Entre 1830 et 1871, la population algérienne a été décimée par les armées françaises. Une réalité qu’on veut encore occulter.
Le récent vote par le parlement français d’une loi réprimant la négation du génocide arménien de 1915-1916 soulève de nombreuses questions.
En particulier, le fait que les députés et les sénateurs s’autorisent à statuer sur une réalité qui leur est étrangère alors qu’ils ignorent les génocides dont la France a été coupable en Algérie ou complice au Rwanda.
Le génocide algérien
Selon l’historien Gilbert Meynier, la conquête de l’Algérie par la France a coûté la vie d’un quart à un tiers de la population algérienne. [1]
« Par la violence et la durée, elle ne peut se comparer qu’à celle des guerres menées en Amérique du Nord contre les Indiens », écrit un autre historien, Jean-Louis Planche. [2]
Dans ce pays martyrisé par les armées françaises, il faudra attendre la fin du XIXème siècle pour que le chiffre de la population commence à remonter.
Les méthodes de « pacification » de l’armée française ont été particulièrement abominables et relèveraient aujourd’hui de la qualification de « crimes de guerre » et de « crimes contre l’humanité ».
En témoigne, la correspondance de plusieurs de ses officiers.
Le Général de Saint-Arnaud en juin 1842 : « On ravage, on brûle, on pille, on détruit les maisons et les arbres ».
Alors qu’il est en Kabylie, en octobre 1844 : « J’ai brûlé plus de dix villages magnifiques ».
Le Lieutenant-Colonel de Montagnac en janvier 1842 : « Toutes les populations qui n’acceptent pas nos conditions doivent être rasées. Tout doit être saccagé, sans distinction d’âge ni de sexe. L’herbe ne doit plus pousser où l’armée française a mis le pied. Voilà comment il faut faire la guerre aux Arabes.
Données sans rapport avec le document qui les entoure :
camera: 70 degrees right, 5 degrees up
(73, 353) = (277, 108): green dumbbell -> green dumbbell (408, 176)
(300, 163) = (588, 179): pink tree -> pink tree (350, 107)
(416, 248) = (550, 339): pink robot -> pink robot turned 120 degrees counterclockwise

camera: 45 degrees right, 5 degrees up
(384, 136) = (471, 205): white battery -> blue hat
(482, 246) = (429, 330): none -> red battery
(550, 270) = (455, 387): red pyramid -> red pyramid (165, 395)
En un mot, anéantir tout ce qui ne rampera pas à nos pieds comme des chiens ».
Les « enfumades »
En 1845, le Général de Cavaignac et le Lieutenant-Colonel Pélissier déciment des tribus entières qui s’étaient réfugiées dans des grottes pour leur échapper.
Ils les asphyxient en faisant allumer de vastes feux à l’entrée de la grotte lesquels seront alimentés et attisés pendant des heures.
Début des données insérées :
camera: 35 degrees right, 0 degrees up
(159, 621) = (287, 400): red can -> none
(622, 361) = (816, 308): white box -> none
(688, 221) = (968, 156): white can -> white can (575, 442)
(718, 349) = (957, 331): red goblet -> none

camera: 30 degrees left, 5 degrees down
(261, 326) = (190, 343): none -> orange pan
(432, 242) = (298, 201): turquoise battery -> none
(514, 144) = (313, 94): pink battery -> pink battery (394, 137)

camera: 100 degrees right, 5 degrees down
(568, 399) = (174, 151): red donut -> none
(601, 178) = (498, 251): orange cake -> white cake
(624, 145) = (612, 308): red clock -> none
Un soldat, témoin d’une de ces « enfumades », a décrit comment il avait entendu durant toute la nuit « les sourds gémissements des hommes, des femmes, des enfants et des animaux ».
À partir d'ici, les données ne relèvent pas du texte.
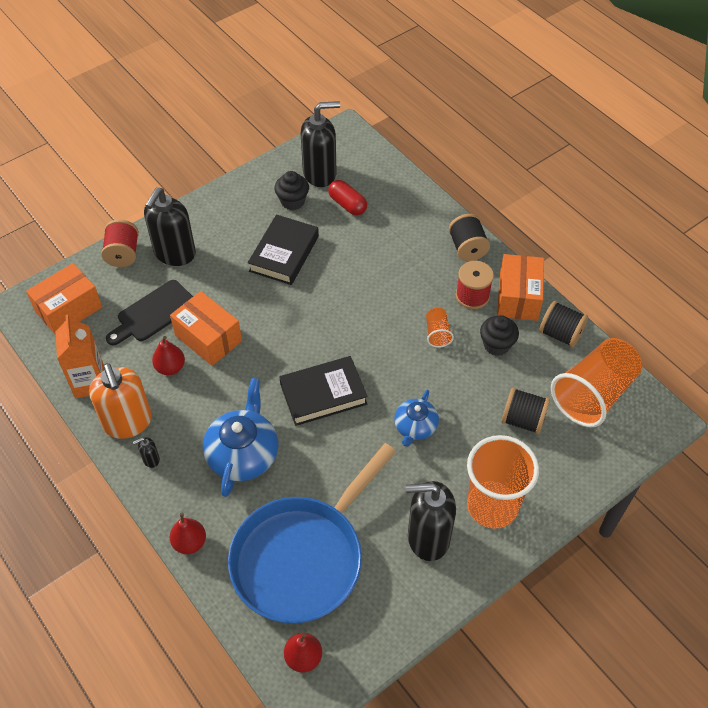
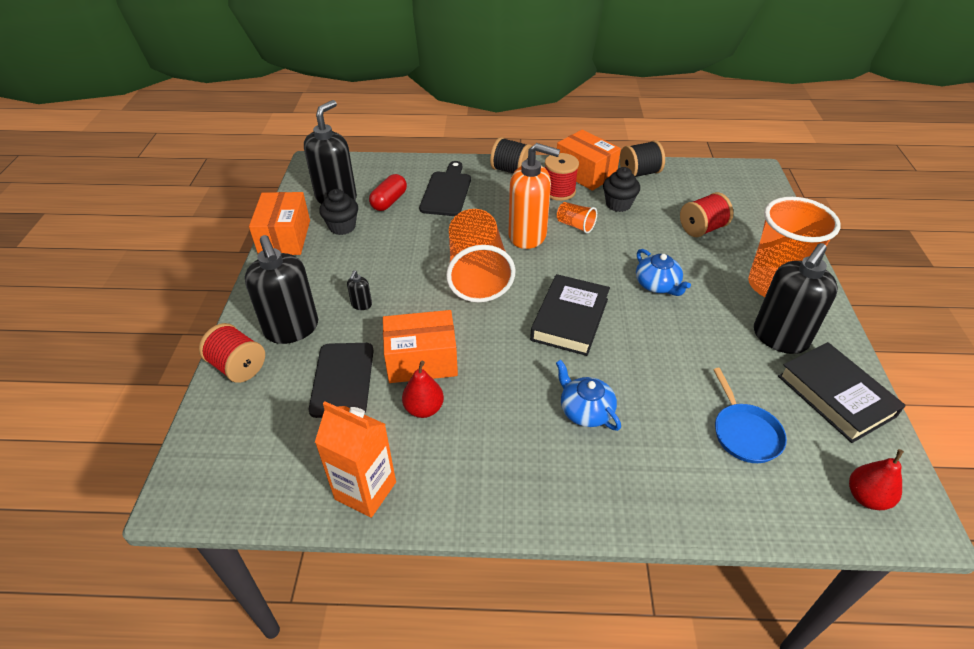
camera: 50 degrees left, 10 degrees down
(69, 309) = (246, 454): orange box -> orange box (285, 237)
(128, 422) = (455, 485): orange soap dispenser -> orange soap dispenser (528, 236)
(151, 459) = (524, 491): black soap dispenser -> black soap dispenser (361, 305)
(190, 542) = (661, 517): red pear -> none
(243, 454) = (585, 410): blue teapot -> blue teapot, size x0.61
(284, 253) = (390, 261): black book -> black book (835, 396)
(302, 558) = (744, 433): blue pan -> blue pan, size x0.44
(347, 204) = (389, 201): red capsule -> red capsule turned 60 degrees counterclockwise
(395, 228) = (447, 191): none -> black cutting board
(522, 420) = (702, 229): black spool -> red spool
(593, 394) = (708, 187): orange cup -> orange cup (477, 274)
Au lever du jour, il découvre 760 cadavres d’êtres humains asphyxiés et entassés sous des corps d’animaux.
Saint-Arnaud a concurrencé Cavaignac et Pélissier dans l’horreur en emmurant vivants 500 Algériens retranchés également dans une grotte.
« La terre couvrira à jamais les cadavres de ces fanatiques », écrit-il.
L’écho de ces pratiques monstrueuses parvient jusqu’à Paris.
Un député à la Chambre des pairs s’indigne « d’un acte de cruauté inexplicable, inqualifiable, à l’égard de malheureux Arabes prisonniers ».
Le maréchal Soult, ministre de la Guerre, lui répond :
« Nous avons trop souvent le tort, nous autres Français, d’exagérer les faits sans tenir compte des circonstances. […] En Europe, un pareil fait serait affreux, détestable. En Afrique, c’est la guerre elle-même. Comment voulez-vous qu’on la fasse ? ».
En 2007, lors d’une visite d’État en Algérie, Nicolas Sarkozy exprimera, sous une autre forme, la non repentance de la France officielle : « Je ne suis pas venu demander pardon ».
[1] Gilbert Meynier, Intervention aux débats d’El Watan, 22 octobre 2010, Alger.
[2] Jean-Louis Planche, Sétif 1945, Chronique d’un massacre annoncé, Ed. Perrin, 2010.
[3] La grotte de Nekmaria est située à 80 km à l’Est de Mostaganem. En 2001, un universitaire de Mostaganem, qu’accompagnait une équipe de l’ENTV, est descendu au fond de la grotte à travers un étroit passage. Arrivé au fond de la grotte, à plus de 3 m de profondeur, le groupe a mis à jour des ossements humains ainsi que des reliques.